The plot similarities are a unique part of a massive effort to highlight the plight of millions of uninsured Americans. Cosponsored by the Robert Wood Johnson Foundation (RWJF), the Cover the Uninsured Week campaign will unfurl in US newspapers, town-hall meetings, and living rooms.
But the campaign won't write prescriptions for how to fix a system that, as a study found, left one out of three Americans under 65 without insurance during a two-year period. Instead, its goal is to draw attention to an issue that has largely been neglected in recent years.
"The most important thing we can do is create an atmosphere for discussion," said Stuart Schear, senior communications officer for the foundation.
"It was important to communicate to the separate audiences, but tie it all together in an effort to paint this as a big picture."
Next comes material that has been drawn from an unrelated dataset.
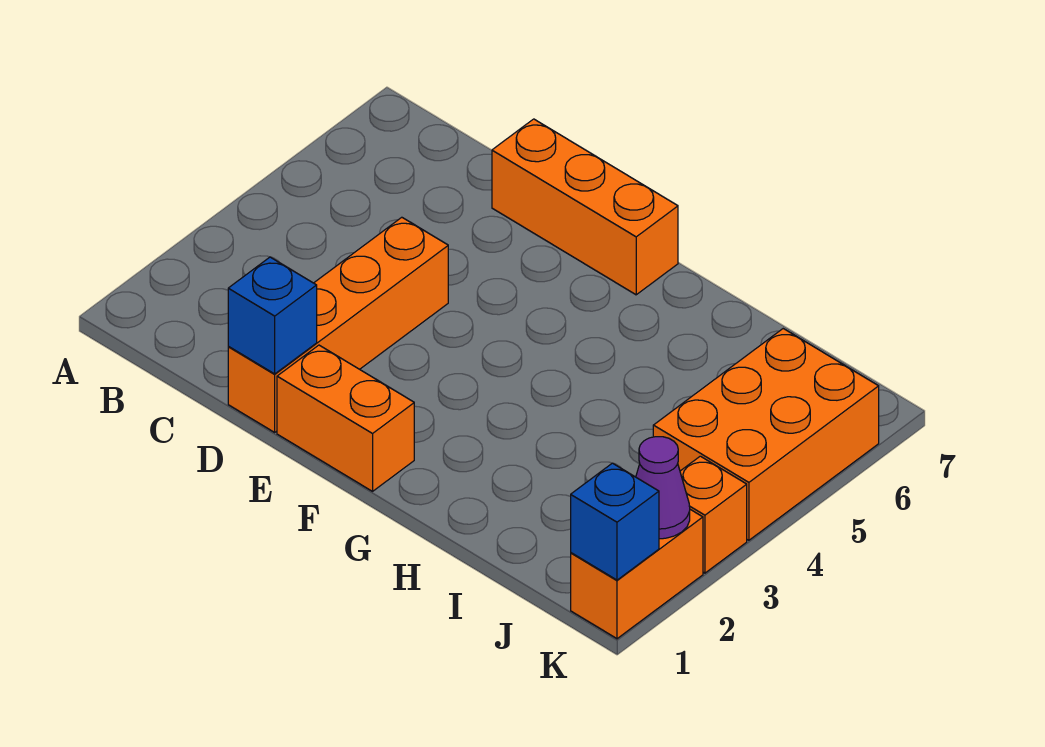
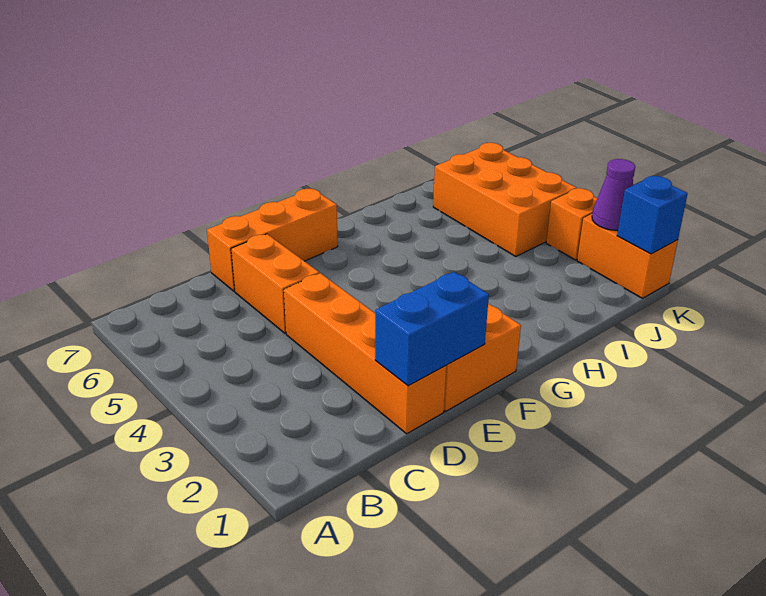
blue brick D1 level 2 -> blue brick D1:E1 level 2
none -> orange brick D5:D6 level 1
Schear said the television networks' interest in the campaign, which will also include PSAs, resulted from a seminar for writers and from the support of Neal Baer, executive producer of SVU, and a doctor by training. He sent a letter to others in the television industry endorsing the effort.
The campaign will also see the release of three studies, as well as events that include a diverse group of personalities, from Ralph Reed to Hillary Clinton, and organizations across the ideological spectrum, from the AFL-CIO to the US Chamber of Commerce.